A/B Testing
AgentCart lets you run A/B tests on product descriptions to find out which version performs better with AI agents. Different agents see different description variants in real UCP and MCP responses — this isn’t a simulation.
How it works
When a test is running, AgentCart splits incoming agent traffic between your description variants. The split is deterministic: the same agent platform from the same IP on the same day always sees the same variant. This ensures consistent behavior within a session without requiring cookies or agent-side state.
Each time an agent fetches your catalog (via search or lookup), AgentCart records which variant was served. If that product later appears in a checkout session, the exposure is marked as a conversion.
Creating a test
- Go to your store’s A/B Tests tab
- Click New Test
- Select a product — search by name from your catalog
- Name your test — e.g. “Holiday description test” or “Technical vs. conversational”
- Write your variants:
- Variant A (Control) — pre-filled with the current description (approved optimization or Shopify original)
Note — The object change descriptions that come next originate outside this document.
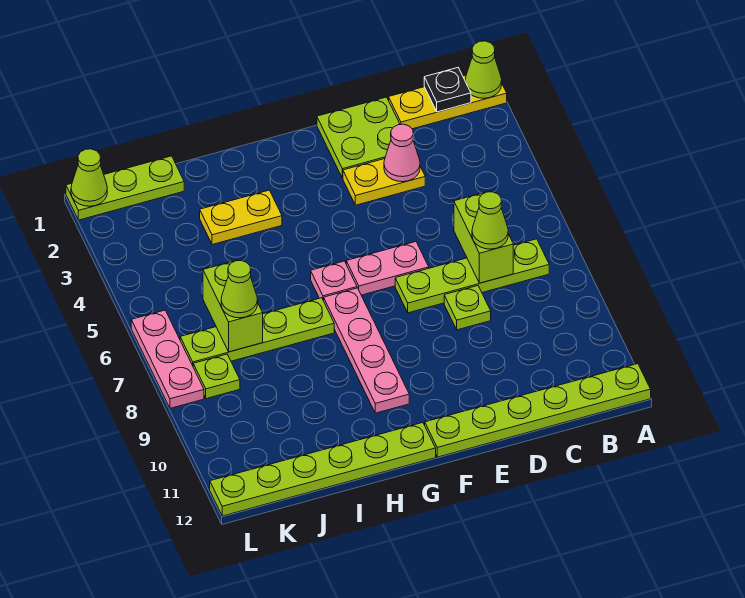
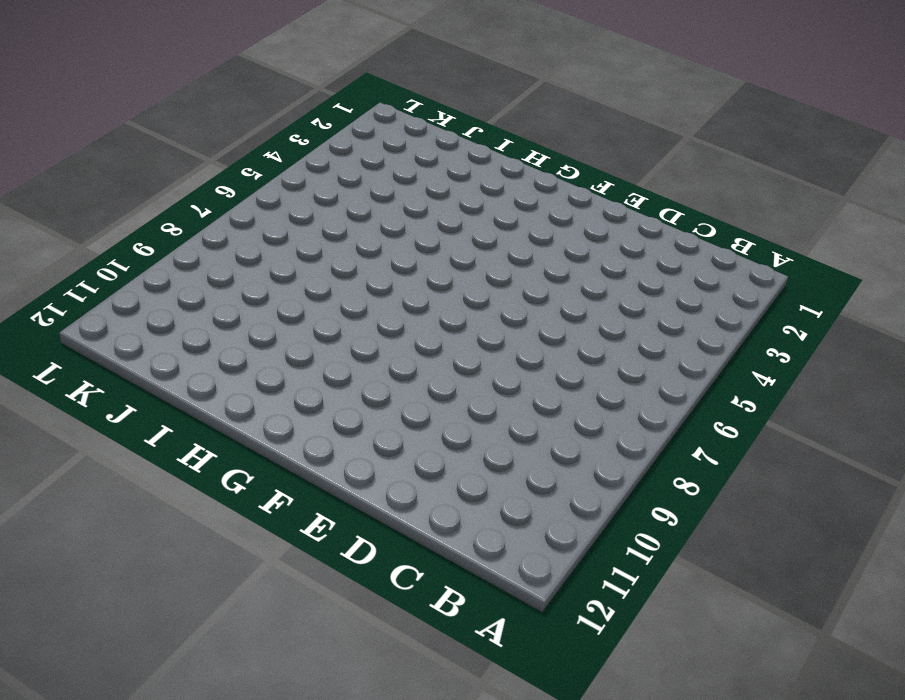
none -> yellow plate A1:C1 level 1
none -> lime plate A12:F12 level 1
none -> lime plate B7:E7 level 1

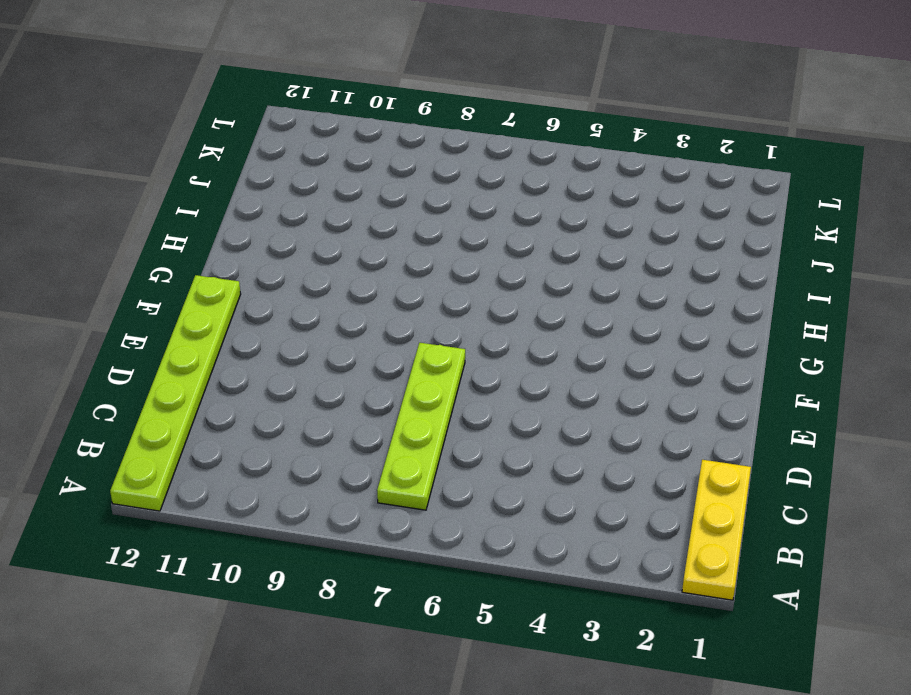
none -> lime plate D1:E2 level 1
none -> yellow plate D3:E3 level 1
none -> lime plate D8 level 1

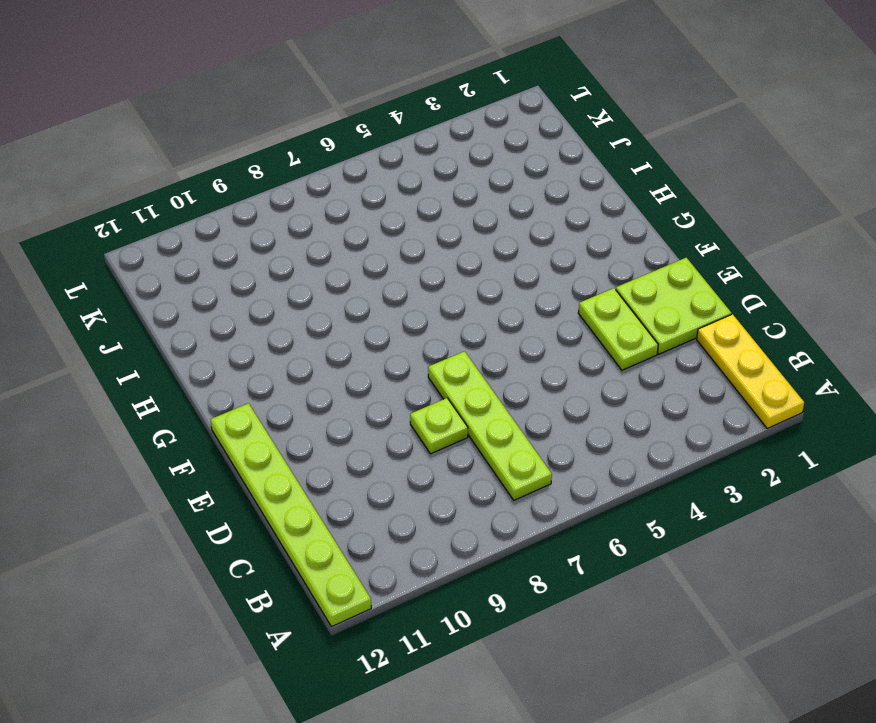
lime plate D3:E3 level 1 -> yellow plate D3:E3 level 1
none -> pink plate E6:F6 level 1
none -> pink plate G6 level 1
none -> pink plate G7:G10 level 1

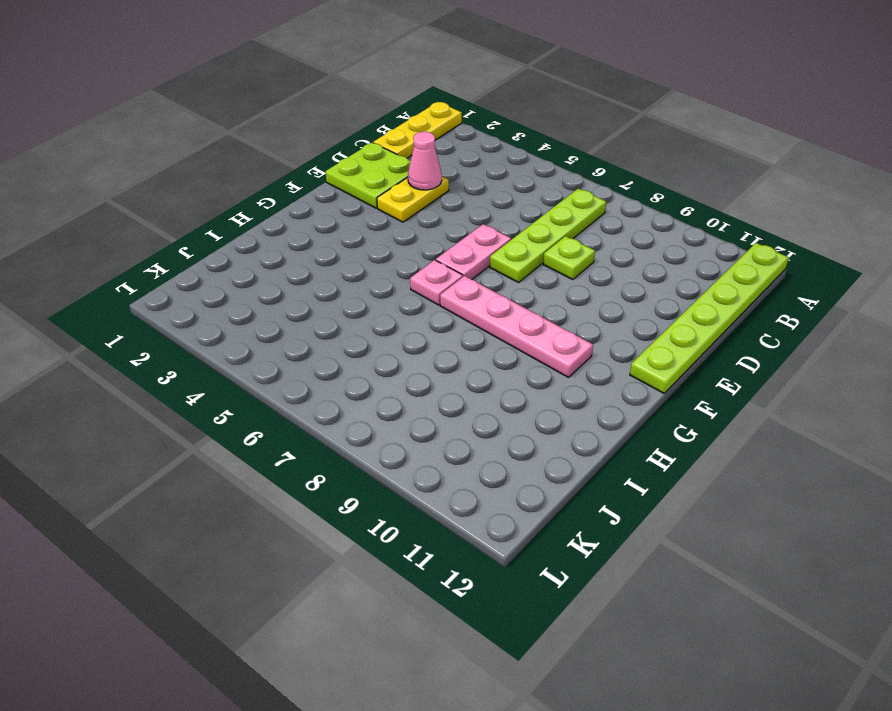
none -> lime plate G12:L12 level 1
none -> yellow plate H3:I3 level 1
none -> lime plate H7:K7 level 1

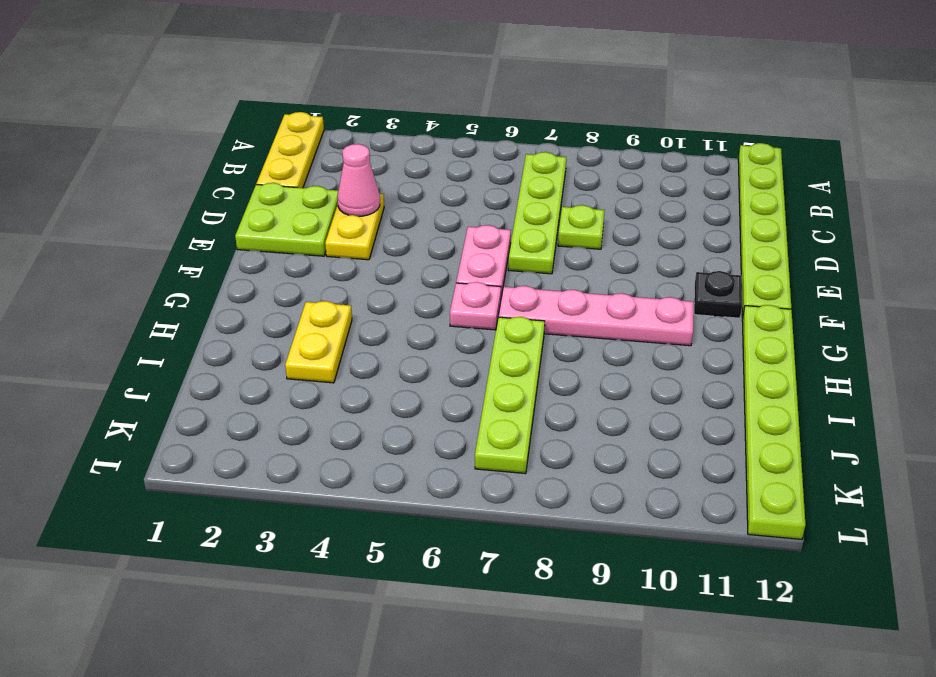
black plate F11 level 1 -> black plate B1 level 2
none -> lime plate J1:L1 level 1
none -> lime plate K8 level 1
none -> pink plate L6:L8 level 1

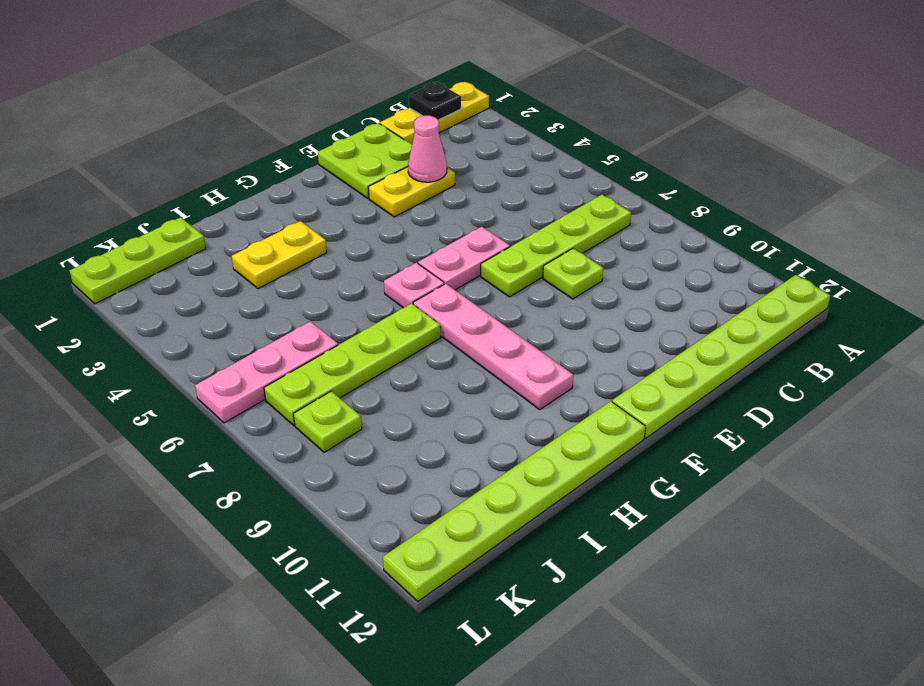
pink plate J6:L6 level 1 -> pink plate L6:L8 level 1
none -> lime cone A1 level 2
none -> lime brick C6:C7 level 2
none -> lime brick J6:J7 level 2

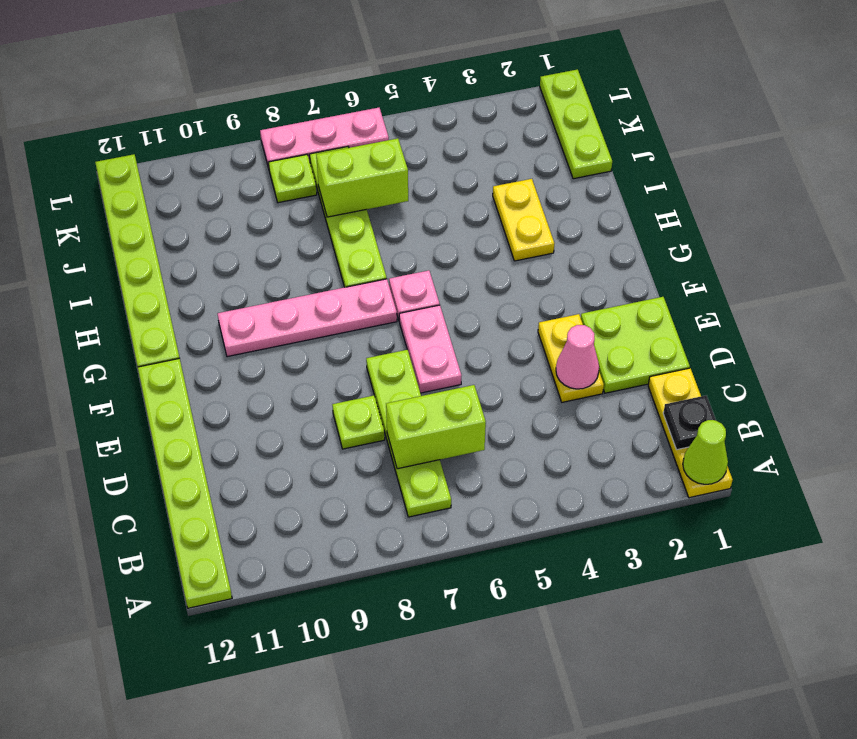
none -> lime cone L1 level 2
none -> lime cone C7 level 3
none -> lime cone J7 level 3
- Variant B — pre-filled with the suggested description if one exists, or blank
- Choose a traffic split:
| Split | When to use |
|---|---|
| 50/50 | Default. Equal exposure, fastest to reach significance. |
| 70/30 | When you want most traffic on the control while testing a new variant. |
| 80/20 | Conservative. Minimal risk to current performance. |
- Click Save as Draft to review later, or Start Test to begin immediately
Test lifecycle
| State | What it means |
|---|---|
| Draft | Test is saved but not running. No traffic is split. You can edit variants and settings. |
| Running | Agents receive different variants based on the traffic split. Exposures are recorded. |
| Paused | Traffic splitting stops. All agents see the pre-test description. Data is preserved — you can resume. |
| Completed | Test is finished. Data is frozen. You can review results and pick a winner. |
Actions:
- Start — begins the test, snapshots the current description for safe revert
- Pause — temporarily stops the test without losing data
- Resume — restarts a paused test
- Stop — ends the test permanently, moves to Completed
Only one test can be active (draft or running) per product at a time.
Reading results
The test detail view shows:
| Metric | What it means |
|---|---|
| Impressions | Number of times each variant was served to an agent |
| Conversions | Number of times a product with that variant appeared in a checkout |
| Conversion rate | Conversions / Impressions for each variant |
| Lift | How much better (or worse) the variant performs compared to the control, as a percentage |
| Statistical confidence | How likely it is that the difference between variants is real and not due to chance |
A daily chart shows impressions per variant over time so you can spot trends.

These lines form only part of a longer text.